Unlike them, I was already bathed and dressed. I had wrapped up a copy of
Civilization and Its Discontents
in the original German, purchased weeks ago from the foreign-language bookstore. Though it was not my favorite of Freud’s works, I thought he’d appreciate the fact that it had won a Goethe prize. Picking up the package, I tiptoed over to where he sat and bent down to brush my lips lightly over his bristled cheek. It was the first time in months that I had kissed him and I was careful to do so as softly as possible. At the moment of contact, however, my father flinched and cursed as that whole side of his face was crippled by a lightning bolt of pain. “For Christ’s sake, Laurel!”

My mother set down the French press with a clatter and rushed to his side. “Oh, Jonathon! Jonathon, darling, I’m here,” she cooed into his ear, groping for his veiny left hand. Her softer, paler hand nestled inside his. In the midday light, his wedding band sparkled triumphantly. A gold crucifix glistened between her unfettered breasts.

I stood aside, casting my eyes down at the unopened Freud. It was obvious to me that she was to blame for the attack. She had clearly overtaxed his nerves with the excesses of that morning.

I
HAD
loved my mother once, passionately and indecently: loved with the love of a creature that is all body, and that depends on the body of another to survive. I had loved her, but early on I outgrew her, and my love soured like milk into something that resembled contempt.
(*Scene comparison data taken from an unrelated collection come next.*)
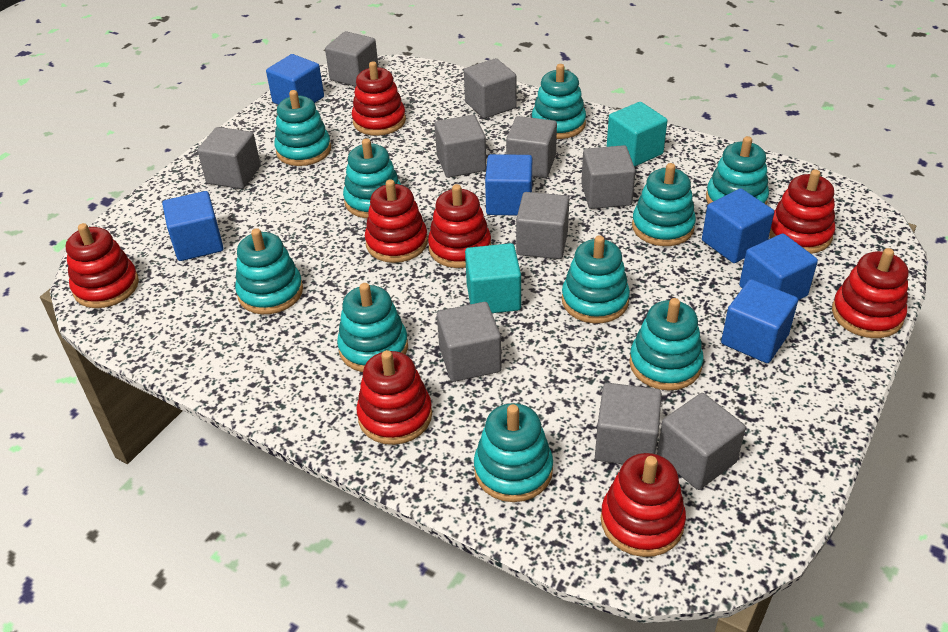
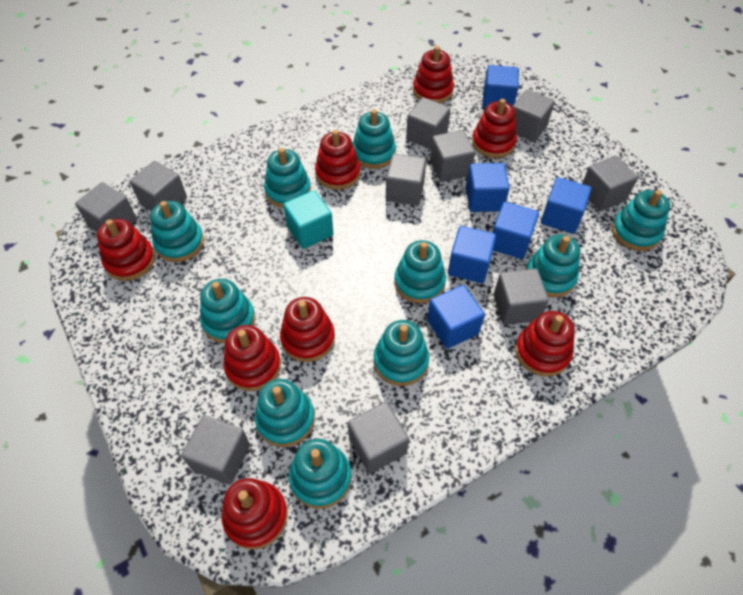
turquoise cube: 2 -> 1

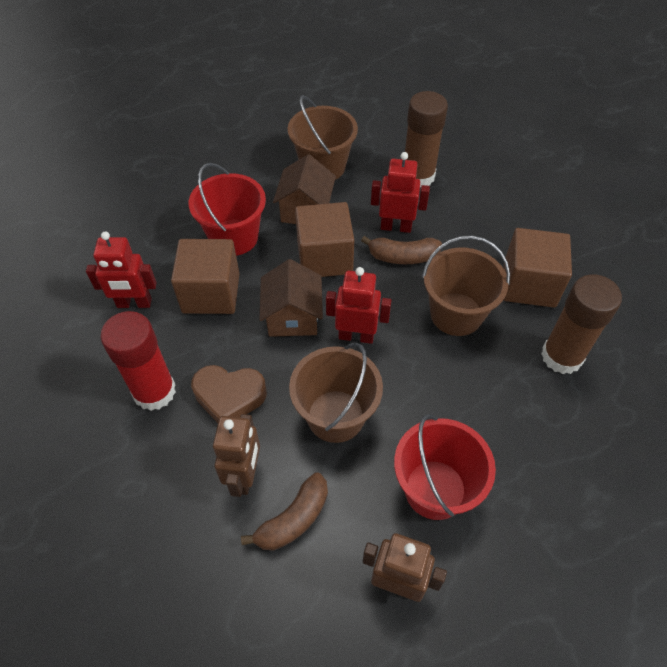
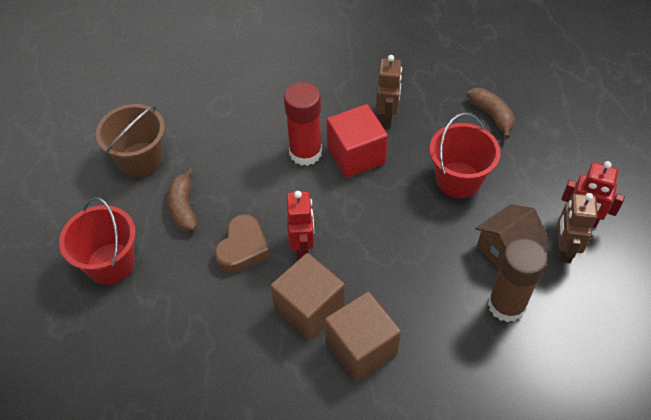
brown bucket: 3 -> 1
brown cube: 3 -> 2
brown glue stick: 2 -> 1
brown house: 2 -> 1
red cube: 0 -> 1
red robot: 3 -> 2

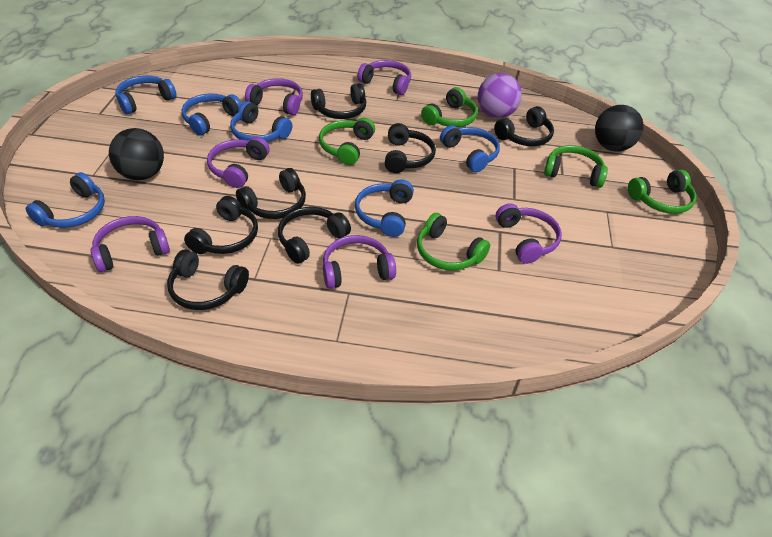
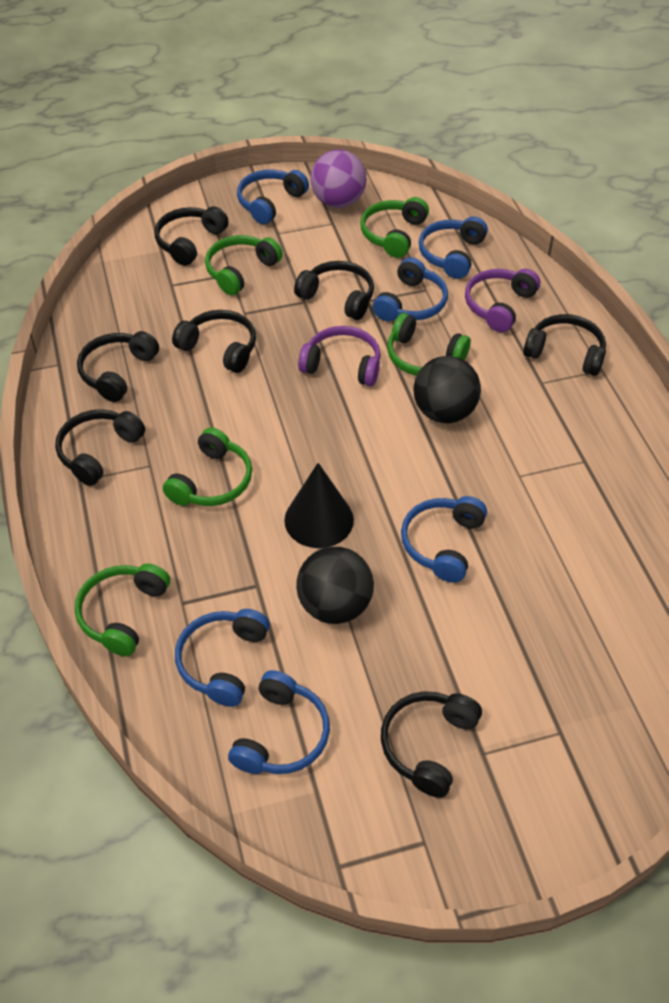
black cone: 0 -> 1
purple headphones: 6 -> 2

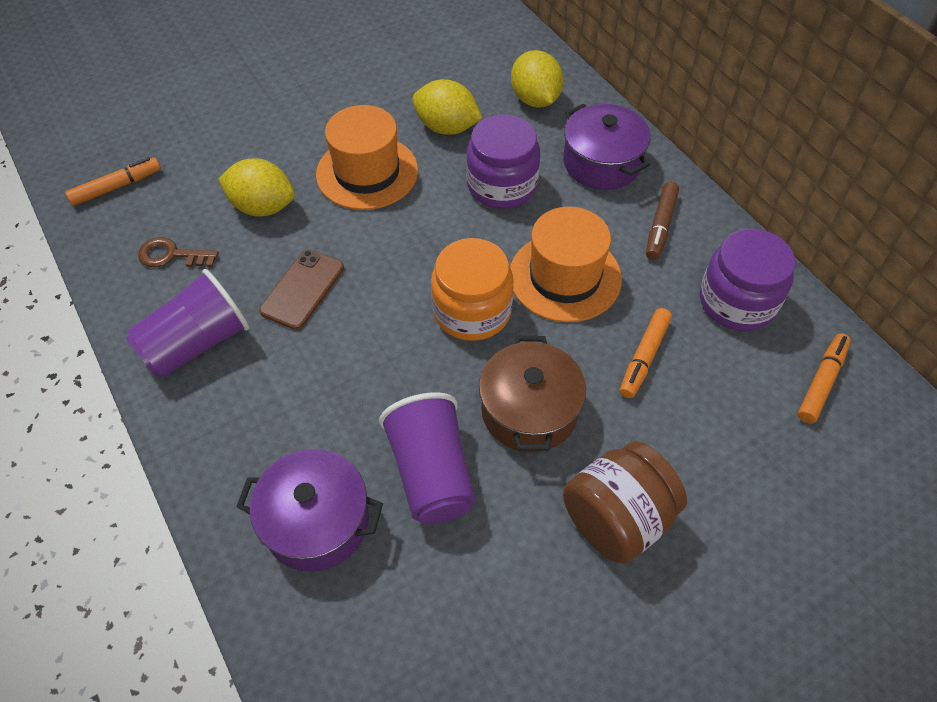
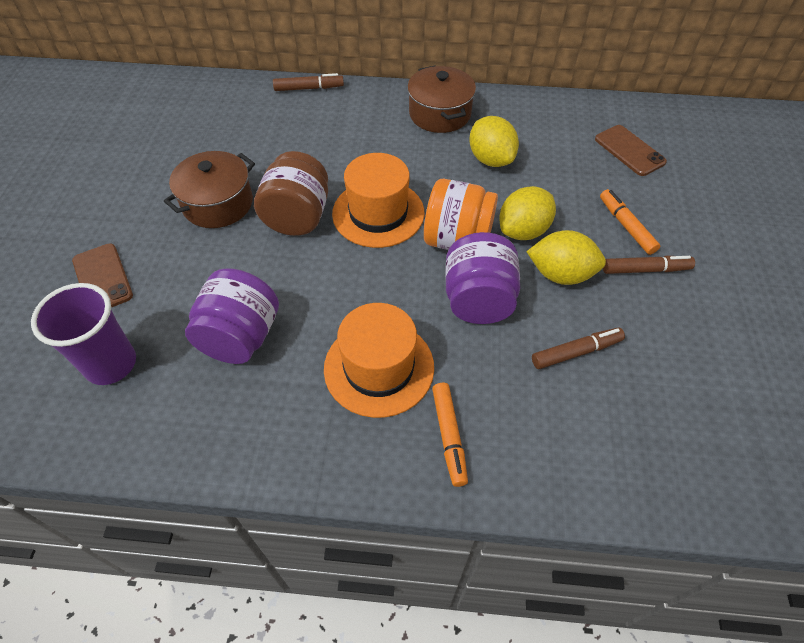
brown key: 1 -> 0
brown marker: 1 -> 3
brown phone: 1 -> 2
brown pot: 1 -> 2
orange marker: 3 -> 2
purple cup: 2 -> 1
purple pot: 2 -> 0

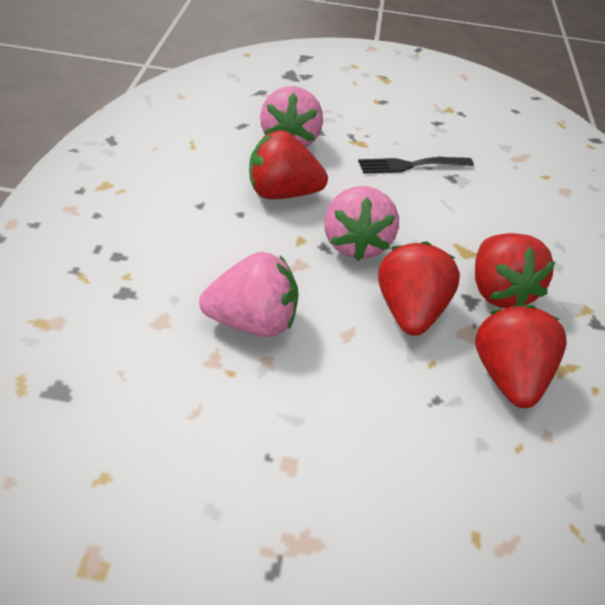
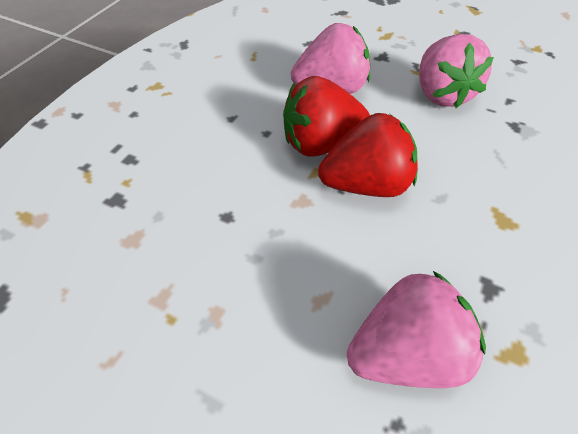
black fork: 1 -> 0
red strawberry: 4 -> 2

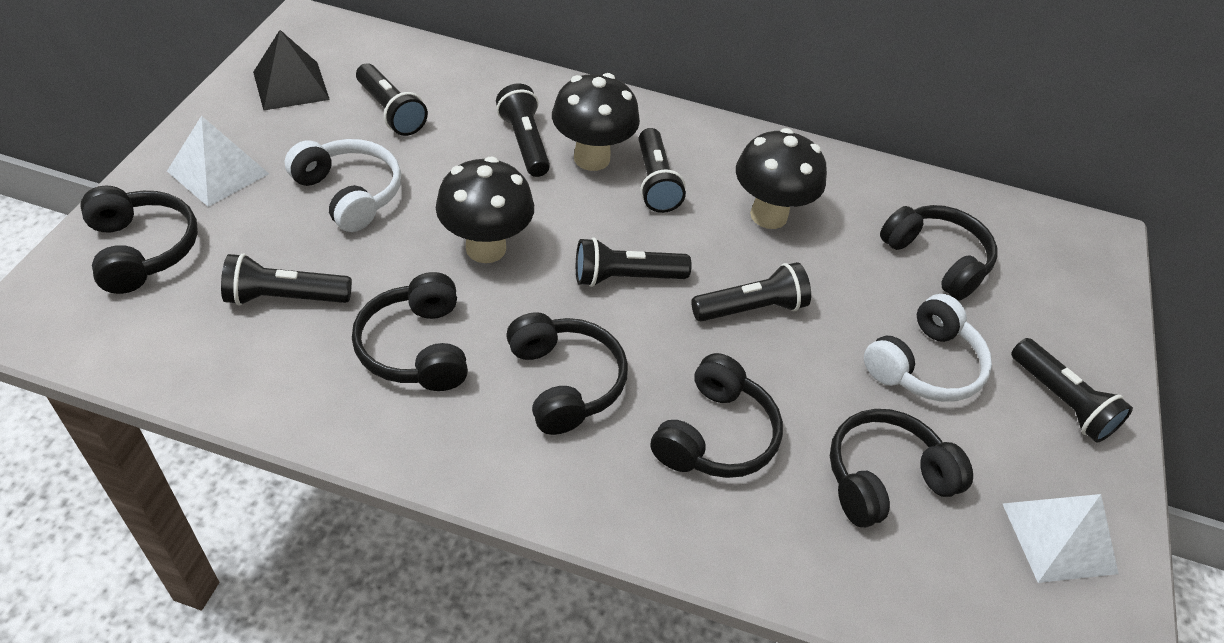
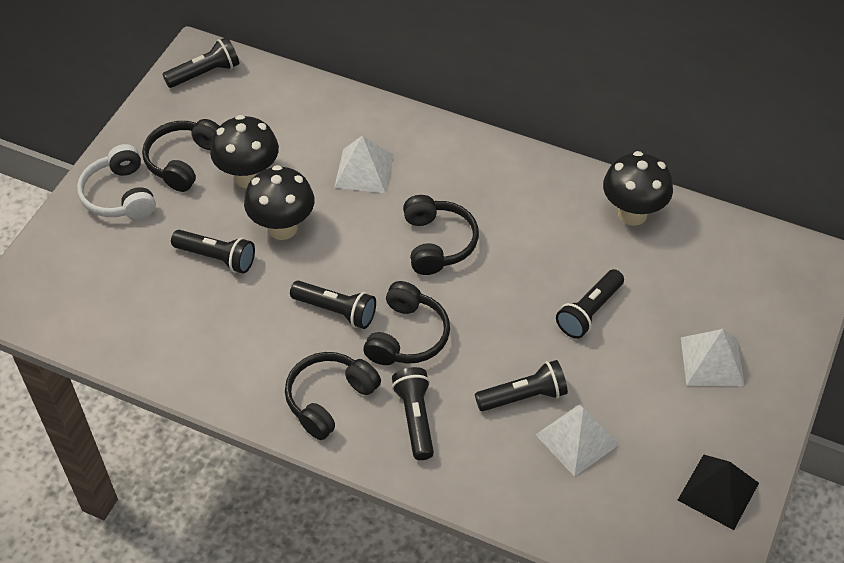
black flashlight: 7 -> 6
black headphones: 6 -> 4
white headphones: 2 -> 1
white pyramid: 2 -> 3

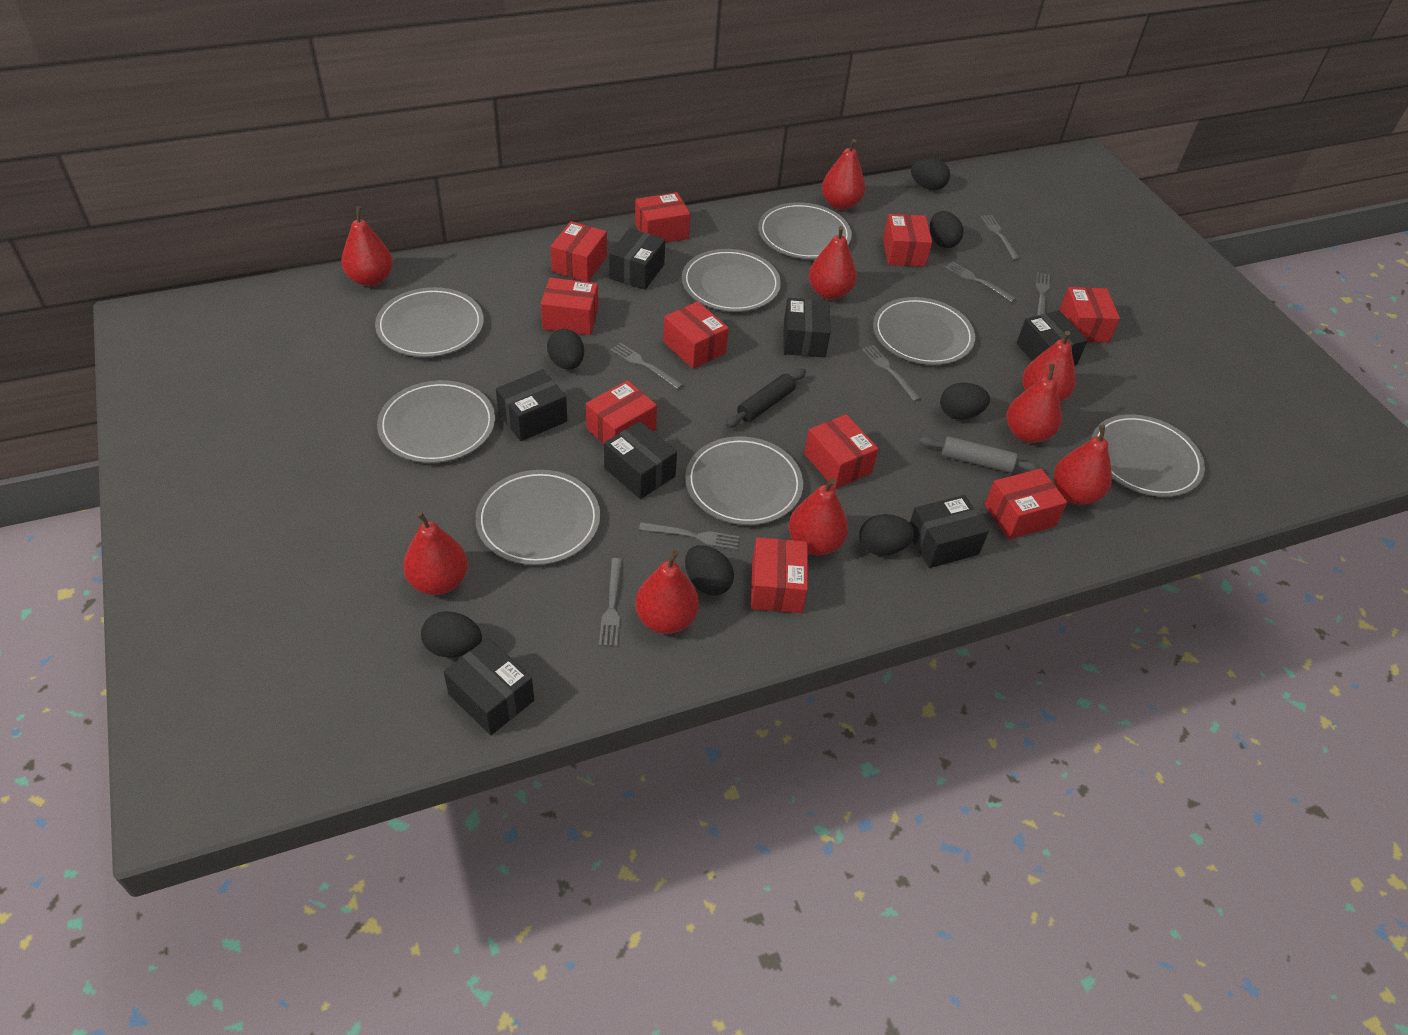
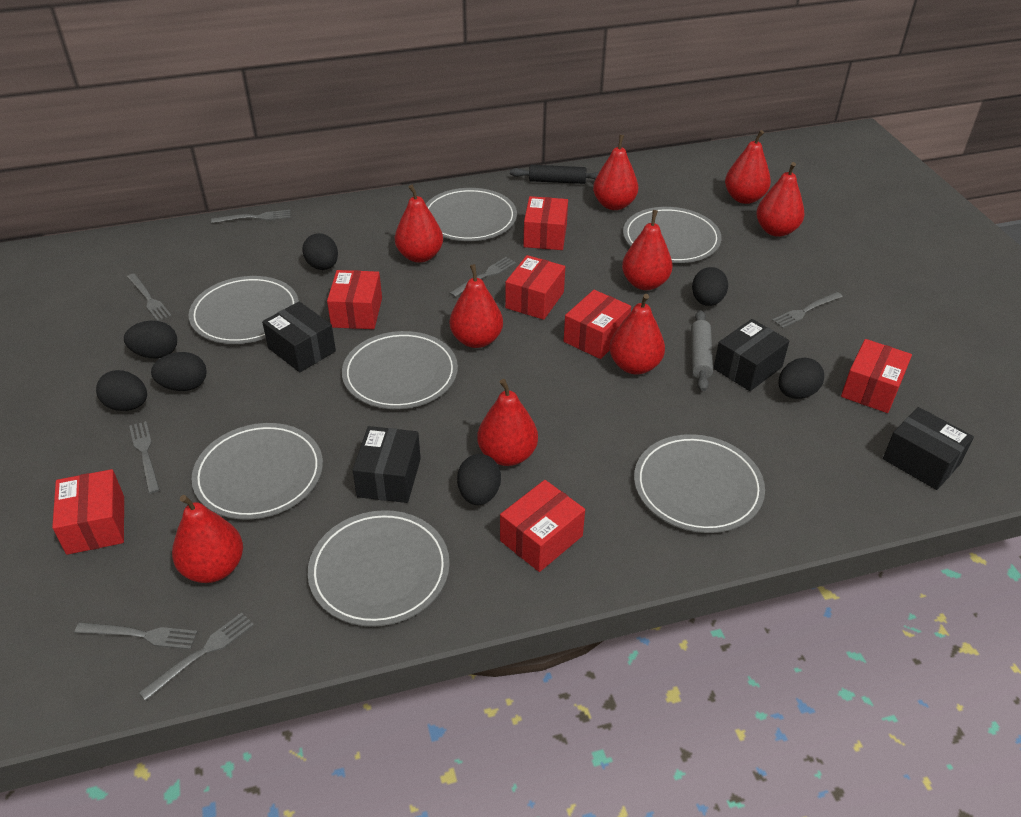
black box: 7 -> 4
grey plate: 8 -> 7
red box: 10 -> 7

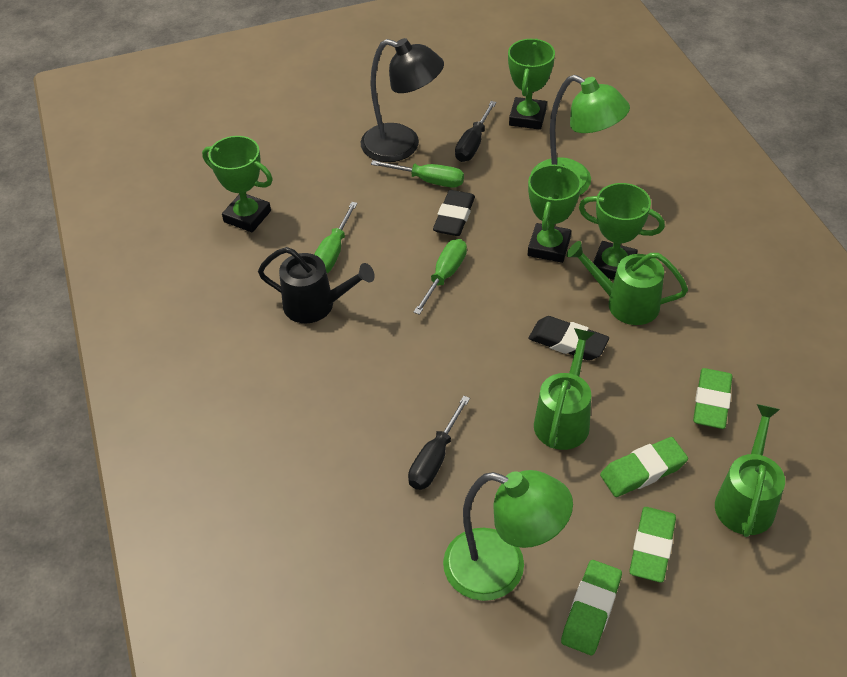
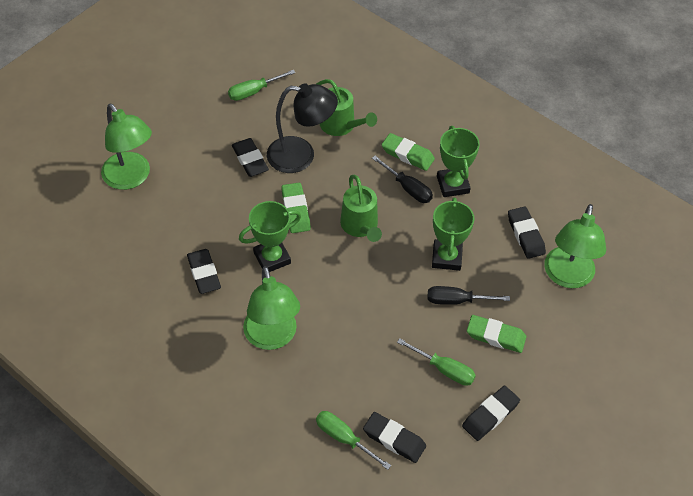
black eraser: 2 -> 5
black watering can: 1 -> 0
green eraser: 4 -> 3
green lamp: 2 -> 3
green trophy: 4 -> 3
green watering can: 3 -> 2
He had never known his mother. Whatever he may have needed from her was supplied by bottled formula and Oma Marx, with her thick calves and coiled gray bun. That he was never truly nurtured may explain his asceticism as an adult; then again, it may also explain his attraction to my mother, and that milky-white hourglass figure of hers, with its balanced C-cups—the very embodiment of nourishment.

He proposed to her only five months after they met at a friend’s summer party. She had gone there barefoot, wearing only a white caftan, as if she could not afford to dress herself—although her pedicure told him otherwise. The pair were wedded in the April of 1984, in the Japanese gardens, when the cherry trees were in bloom. They honeymooned in Kyoto, feeding on seaweed, horseradish, and salmon roe, and sleeping late on a low futon bed behind the shoji. Their love was self-contained, absolute; it demanded no interference. I was conceived all the same. For that, I could never forgive them.

Snapshots from before I was born show my parents as I always knew them: degagé, in love. I was not a planned baby, but a happy accident, which prompted her well-off parents to make a deposit on what was to become the family home as a blessing. The photographs taken during her pregnancy all reveal the couple’s exhilaration, their high hopes, and my mother looking like a figure from Botticelli’s
Primavera
. In pictures from my infancy, however, they’re just an inexpert pair in their twenties, dazed and stiffly clutching their dribble-chinned baby girl.

My first distinct memories come from when I was a toddler, aged two or three. The earliest: a dinner party at the home of another young married couple, where the adults drank together and I was thrust among my peers until—teetering into the winey, hazy, high-ceilinged room—my mother took me precariously onto her knee. Another, also a party: at a foreign patio, with crêpe paper, dream catcher, marijuana fumes, and women congregated incongruously around a chocolate fountain. My father appears rarely, if ever, in these early remembrances of mine: little more than a moving shadow; a dull, indecipherable baritone; a hand cinching the fabric of her waist.